8. My Stroke of Insight. It's a book. Definitely not for everyone but I liked it. As someone who's a little emotionally repressed it was enlightening. As someone who is interested in brains it was intriguing. I have a copy if you want it.
(Ahhhh...technically, I finished this two weeks ago, technnically...Ahhhh)
9. I picked a career. Probably. At least, I've made some key decisions. I do not want a job that involves: healthcare, cells, or designing products. For those of you paying even moderate attention to oh, let's say 40% of what comes out of my mouth on any given day, you will know this is significant. I like Chemistry. So, I've determined to ride that train as long and as far as I'm able, with the hopes of teaching high school since I like children. We'll see...won't we?

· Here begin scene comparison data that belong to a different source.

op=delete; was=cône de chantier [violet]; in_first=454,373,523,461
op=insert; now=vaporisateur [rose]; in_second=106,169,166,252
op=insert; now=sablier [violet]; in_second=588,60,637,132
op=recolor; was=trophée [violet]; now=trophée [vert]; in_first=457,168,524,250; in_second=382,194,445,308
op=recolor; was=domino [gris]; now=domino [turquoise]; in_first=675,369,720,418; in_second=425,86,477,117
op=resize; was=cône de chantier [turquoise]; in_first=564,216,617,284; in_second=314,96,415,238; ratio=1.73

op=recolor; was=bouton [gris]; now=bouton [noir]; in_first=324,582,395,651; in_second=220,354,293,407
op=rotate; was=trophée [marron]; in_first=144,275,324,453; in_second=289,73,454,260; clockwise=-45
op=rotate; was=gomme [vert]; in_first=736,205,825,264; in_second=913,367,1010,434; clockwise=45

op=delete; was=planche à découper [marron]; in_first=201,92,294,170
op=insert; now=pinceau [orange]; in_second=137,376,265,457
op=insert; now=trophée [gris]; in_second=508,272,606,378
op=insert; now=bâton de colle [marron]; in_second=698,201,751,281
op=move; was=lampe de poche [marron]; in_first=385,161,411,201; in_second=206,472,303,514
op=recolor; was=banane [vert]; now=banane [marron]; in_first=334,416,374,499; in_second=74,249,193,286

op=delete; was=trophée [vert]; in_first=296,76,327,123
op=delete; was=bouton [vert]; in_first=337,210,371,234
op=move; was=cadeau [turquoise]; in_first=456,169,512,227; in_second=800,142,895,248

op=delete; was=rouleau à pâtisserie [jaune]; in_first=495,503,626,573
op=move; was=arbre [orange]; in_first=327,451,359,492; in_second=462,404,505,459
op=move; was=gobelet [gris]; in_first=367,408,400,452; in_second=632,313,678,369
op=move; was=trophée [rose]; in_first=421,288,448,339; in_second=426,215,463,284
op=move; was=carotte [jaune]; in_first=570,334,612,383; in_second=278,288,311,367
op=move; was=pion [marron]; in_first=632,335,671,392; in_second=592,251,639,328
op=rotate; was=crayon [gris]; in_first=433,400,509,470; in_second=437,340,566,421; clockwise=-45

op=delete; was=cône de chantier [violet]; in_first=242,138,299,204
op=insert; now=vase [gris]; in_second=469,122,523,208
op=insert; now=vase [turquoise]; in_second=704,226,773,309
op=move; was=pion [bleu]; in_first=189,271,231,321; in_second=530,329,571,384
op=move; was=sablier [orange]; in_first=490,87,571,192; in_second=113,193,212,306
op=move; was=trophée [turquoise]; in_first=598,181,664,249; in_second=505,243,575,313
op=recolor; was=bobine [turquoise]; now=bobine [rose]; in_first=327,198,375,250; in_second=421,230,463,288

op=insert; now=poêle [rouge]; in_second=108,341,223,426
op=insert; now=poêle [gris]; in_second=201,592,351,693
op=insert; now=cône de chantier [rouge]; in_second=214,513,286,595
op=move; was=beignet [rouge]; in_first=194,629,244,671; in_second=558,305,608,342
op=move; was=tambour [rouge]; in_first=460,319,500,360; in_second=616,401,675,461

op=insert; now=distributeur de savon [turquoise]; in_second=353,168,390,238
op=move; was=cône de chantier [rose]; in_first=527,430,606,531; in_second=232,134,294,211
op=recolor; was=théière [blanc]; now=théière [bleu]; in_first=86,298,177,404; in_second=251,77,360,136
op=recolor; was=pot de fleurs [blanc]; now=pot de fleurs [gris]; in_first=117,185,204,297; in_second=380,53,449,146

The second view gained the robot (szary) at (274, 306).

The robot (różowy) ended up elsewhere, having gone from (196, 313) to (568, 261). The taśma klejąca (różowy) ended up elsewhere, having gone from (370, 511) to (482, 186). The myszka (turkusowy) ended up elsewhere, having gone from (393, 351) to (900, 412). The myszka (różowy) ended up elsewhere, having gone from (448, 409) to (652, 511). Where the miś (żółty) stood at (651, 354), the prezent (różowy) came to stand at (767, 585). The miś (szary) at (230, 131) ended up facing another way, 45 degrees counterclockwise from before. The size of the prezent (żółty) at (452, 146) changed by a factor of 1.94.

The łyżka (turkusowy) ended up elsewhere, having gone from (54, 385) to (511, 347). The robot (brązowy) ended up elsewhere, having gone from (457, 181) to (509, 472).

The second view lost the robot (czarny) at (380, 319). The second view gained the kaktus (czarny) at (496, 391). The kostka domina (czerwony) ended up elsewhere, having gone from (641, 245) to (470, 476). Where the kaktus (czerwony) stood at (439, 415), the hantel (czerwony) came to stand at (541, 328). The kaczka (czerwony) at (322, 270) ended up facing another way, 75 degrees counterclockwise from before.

Although I still want to become a better writer and still think being an ambassador of science to the layman seems noble and worthy, focusing in on this as a career isn't appealing. It seems like something to do after one amasses some amount of mastery not before. In truth, I could just research and summarize and expound. It would probably be perfectly appropriate and I could find an audience but I deeply desire some sweaty exploration into a topic. My expectation isn't to be the best or the first, just to be on the crew. I want to find out as much as I can about chemistry because I like to think about it and unfortunately I haven't studied it enough yet to be able to do so on my own. Definitely, this feels a bit like a dalliance but I hope to balance it out by refining my crush into a passion that I can share with some hormonal, bored, coerced, spoiled, teenagers.
For some reason, all of this sounds like fun.